The broad strategy is to expand AMD’s targets well beyond the traditional PC market that, until the past few years, accounted for more than 90 percent of its revenue.
“We are a technology company,” she said at an analysts meeting this year. “We have been at our best when we have delivered technology on the leading edge and we’ve taken bold risks and we’ve come out with something that nobody else has done.
“So our first and total priority is around building great products… If you ask any engineer at AMD what they are doing today, it’s about building great products…That’s what we stand for.”
Advanced Micro Devices makes computer and graphics processors that are used in personal computers, servers, supercomputers, game consoles, public multimedia display screens and jet airliner cockpit displays, among other devices.
Here’s a look at the company’s history:
1969 — AMD is founded and Jerry Sanders is first CEO
1970 — Company goes public
1982 — At IBM Corp.’s request, AMD agrees to be second source to Intel for processor chips used in the IBM Personal Computer.
1991 — Introduces its own Intel-compatible 386 processor family.
1993 — First AMD 486 processors introduced.
1995 — Opens Fab 25 factory in Austin.

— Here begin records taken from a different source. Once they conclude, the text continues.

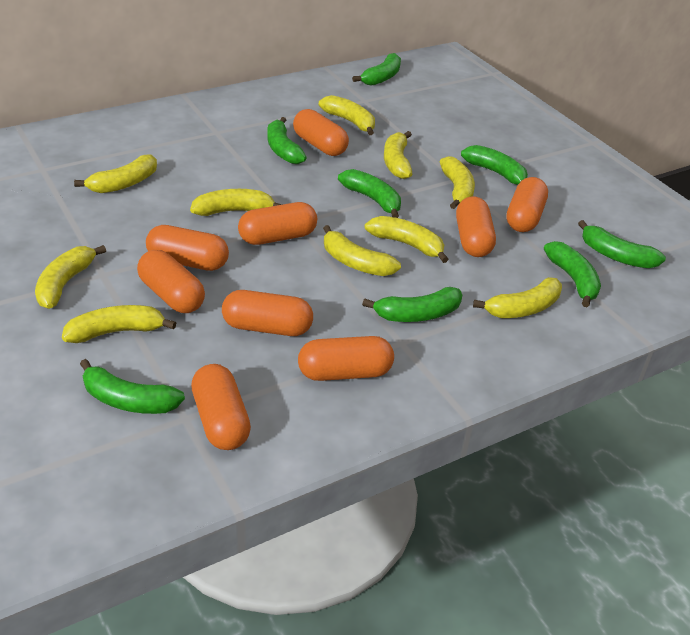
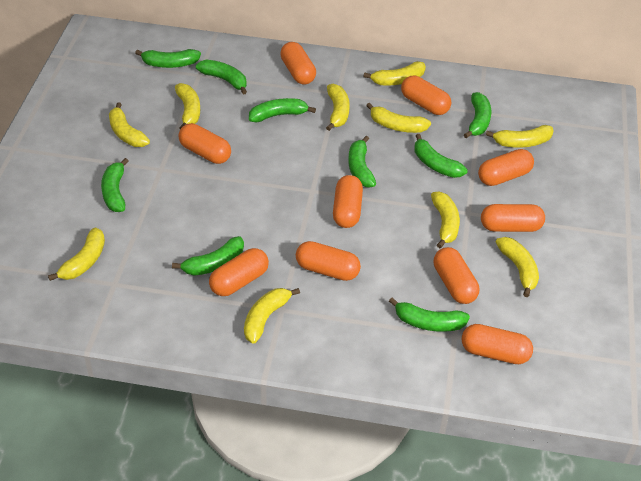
green banana: 8 -> 9
orange capsule: 9 -> 10

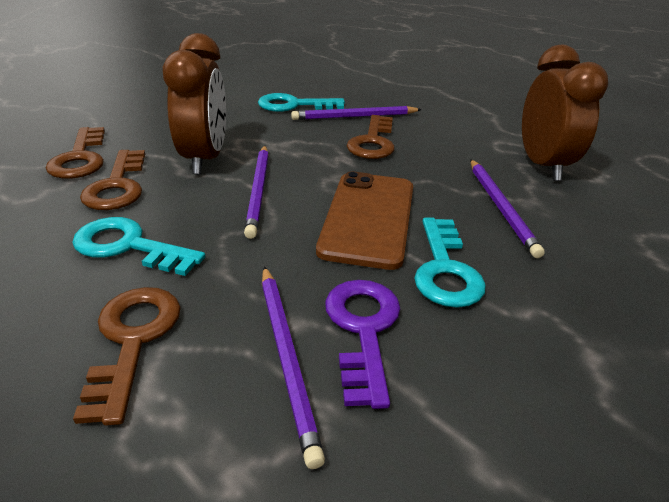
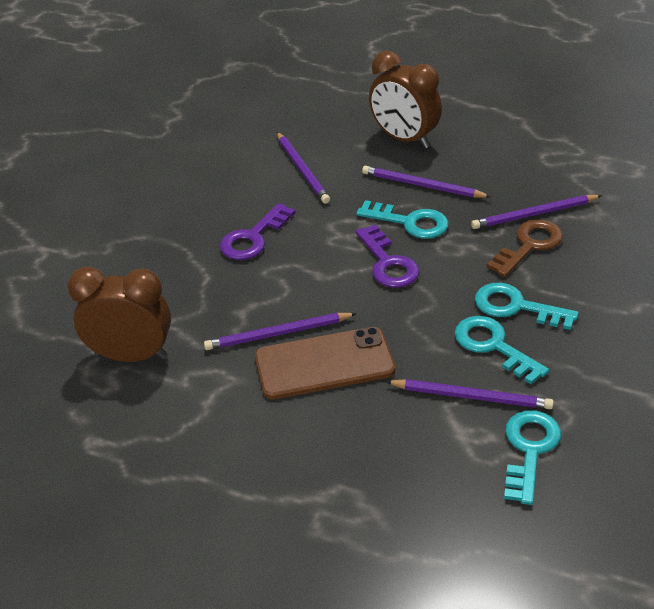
brown key: 4 -> 1
purple key: 1 -> 2
purple pencil: 4 -> 5
turquoise key: 3 -> 4

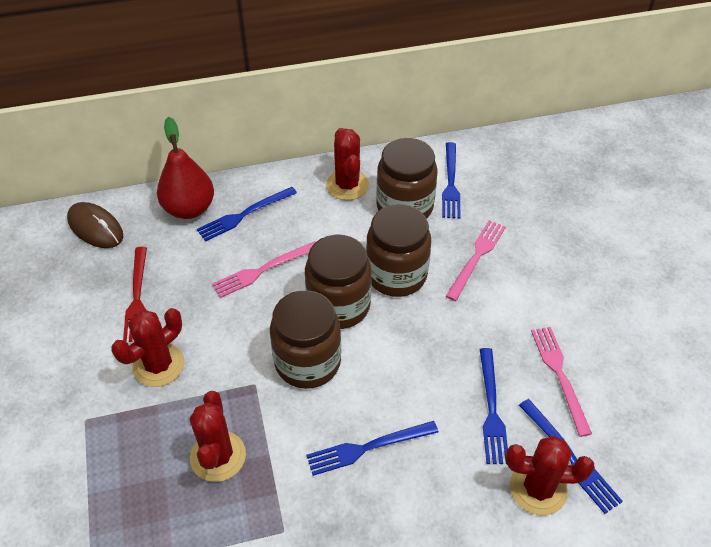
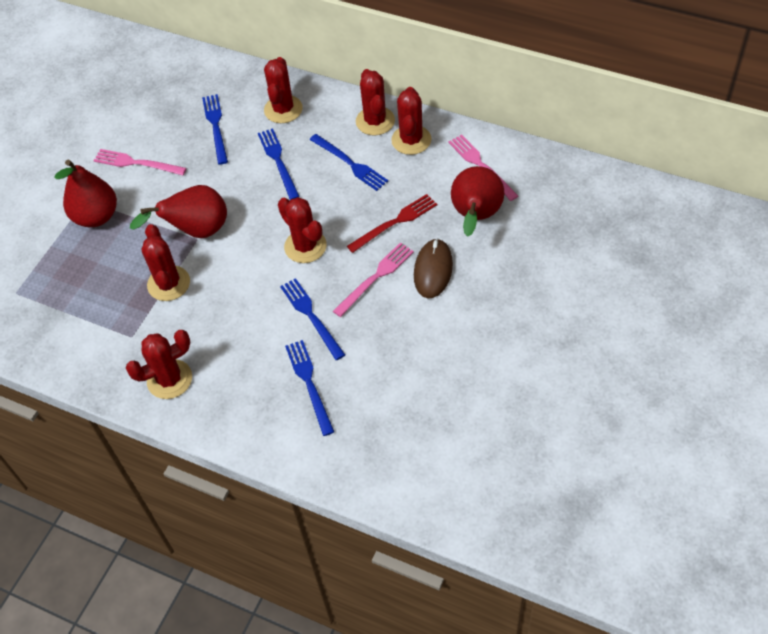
brown jar: 4 -> 0
red cactus: 4 -> 6
red pear: 1 -> 3

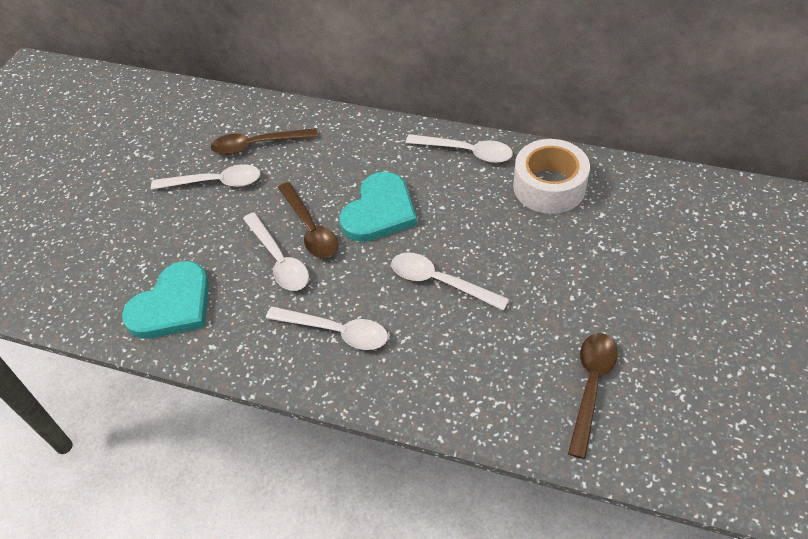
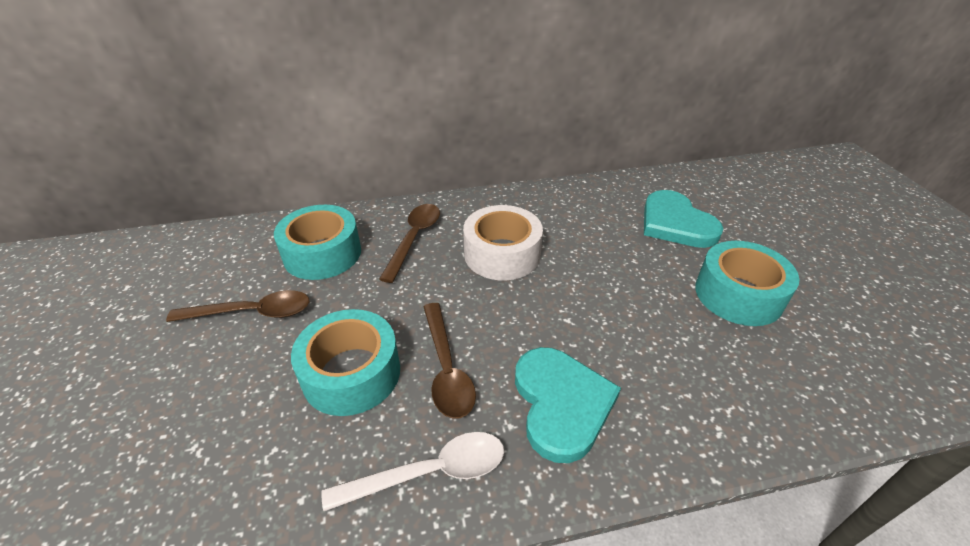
turquoise tape: 0 -> 3
white spoon: 5 -> 1

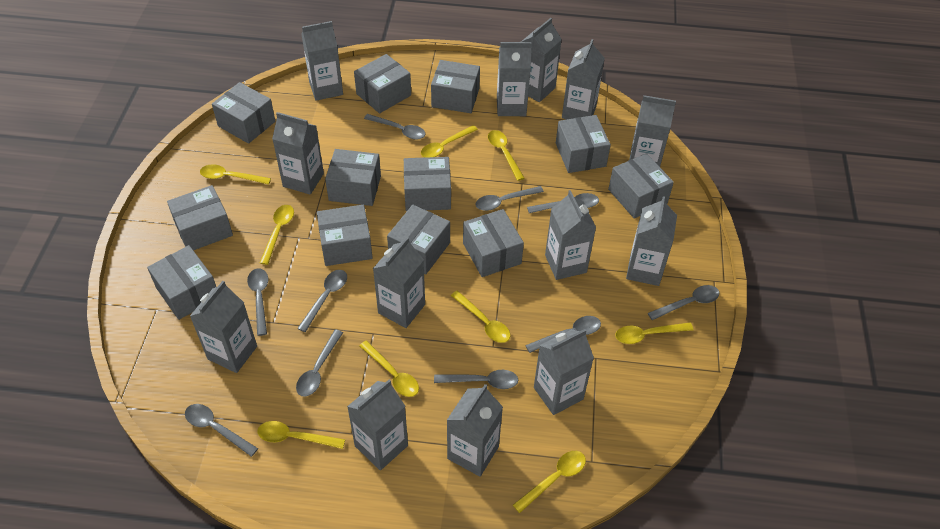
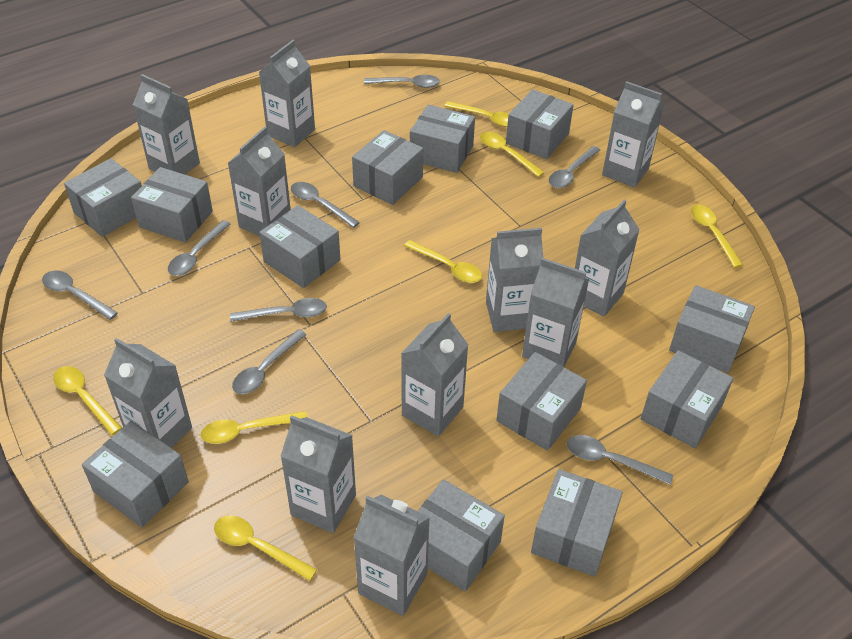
grey carton: 13 -> 11
grey spoon: 10 -> 8
yellow spoon: 9 -> 7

Introduces its touted K5 processor, which is unsuccessful.
1996 — Buys NexGen, which designs processors.
1997 — Introduces K6 processor based on NexGen design.
1999 — New generation Athlon processor introduced.
2003 — Introduces new processors with 64-bit architectures, the Opteron for servers and the Athlon 64 for PCs.
2005 — Spins off its memory business into Spansion Inc., which takes ownership of Fab 25 factory in Austin.
2006 — Acquires ATI, a leading maker of graphics processing chips.
2009 — Agrees to legal settlement with Intel Corp., which resolves antitrust and intellectual disputes. Intel agrees to pay AMD $1.25 billion.
Moves its Austin operations to Lone Star campus on Southwest Parkway.
Begins the process of spinning off its chip manufacturing operations into GlobalFoundries.
2011 — Introduces new Fusion family of chips that combine computer processor and graphics processor one single piece of silicon.
2013 — AMD discloses that its processors are used leading game consoles, Microsoft’s Xbox One and Sony’s PS4.
2014 — Lisa Su succeeds Rory Read as CEO.
2015 — Company discloses ongoing Zen processor design project for future high-end PCs and servers.